Reconciling performance and predictability on a many-core through off-line mapping

Thomas Carle, Manel Djemal, Dumitru Potop Butucaru, Robert de Simone, Zhen Zhang, Francois Pecheux, Franck Wajbuers (Inria / IRT SystemX)

Résumé

We start from a general-purpose many-core architecture designed for average-case performance and ease of use. In particular, its distributed shared memory programming model allows the use of a code generation flow based on the (unmodified) gcc compiler chain. We modify this architecture and extend the code generation flow to allow the construction of efficient hard real-time systems starting from dependent task specifications. We rely on a static (off-line) real-time scheduling paradigm well-adapted to embedded control and signal processing applications with regular control structure. We modify the architecture (and in particular the on-chip network) to allow the implementation of static schedules with very high (clock cycle) temporal precision. On the software side, we define application mapping rules ensuring that the timing precision provided by the hardware is not lost. These mapping rules include requirements on the allocation of data variables to specific RAM banks and on the use of locks to ensure the absence of contentions during access to shared resources.

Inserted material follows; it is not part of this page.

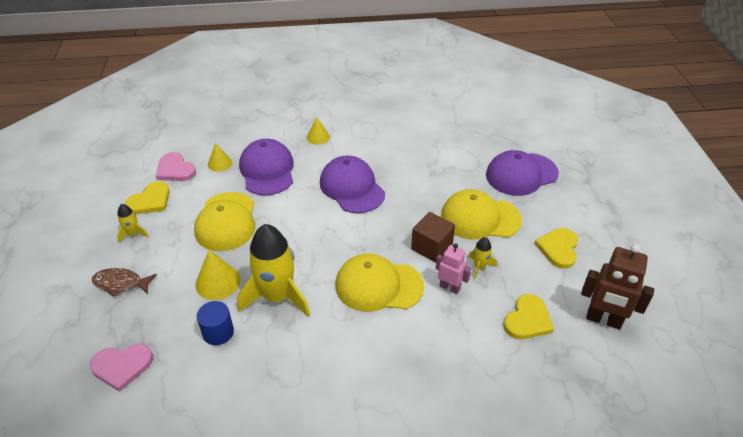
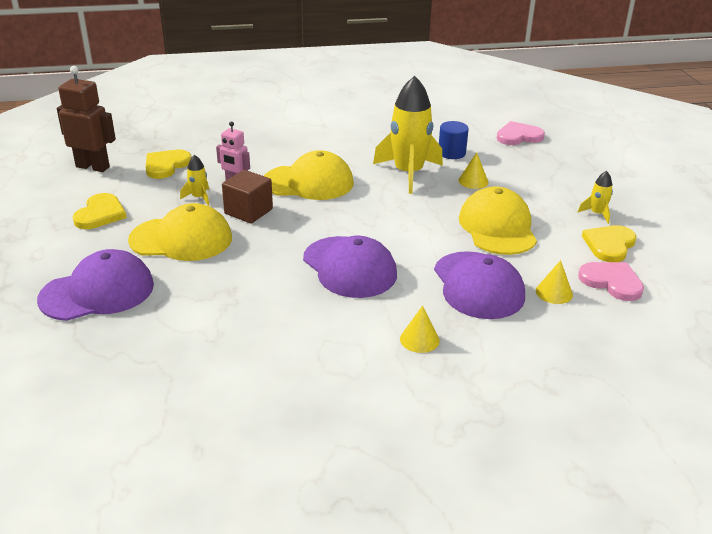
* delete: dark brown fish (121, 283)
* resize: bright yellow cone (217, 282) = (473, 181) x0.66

Applications complying with these rules can be written manually or automatically obtained using a new mapping tool that takes all the allocation and scheduling decisions. Compilation of the resulting C code is still done using the (unmodified) gcc compiler chain. The resulting platform provides good performance, and at the same provides very high timing precision, as shown by two case studies (an embedded controller and an implementation of the FFT). We conclude our paper with a presentation of some ongoing work on the subject: A case study (an implementation of the H.264 decoder) meant to test the limitations of our method.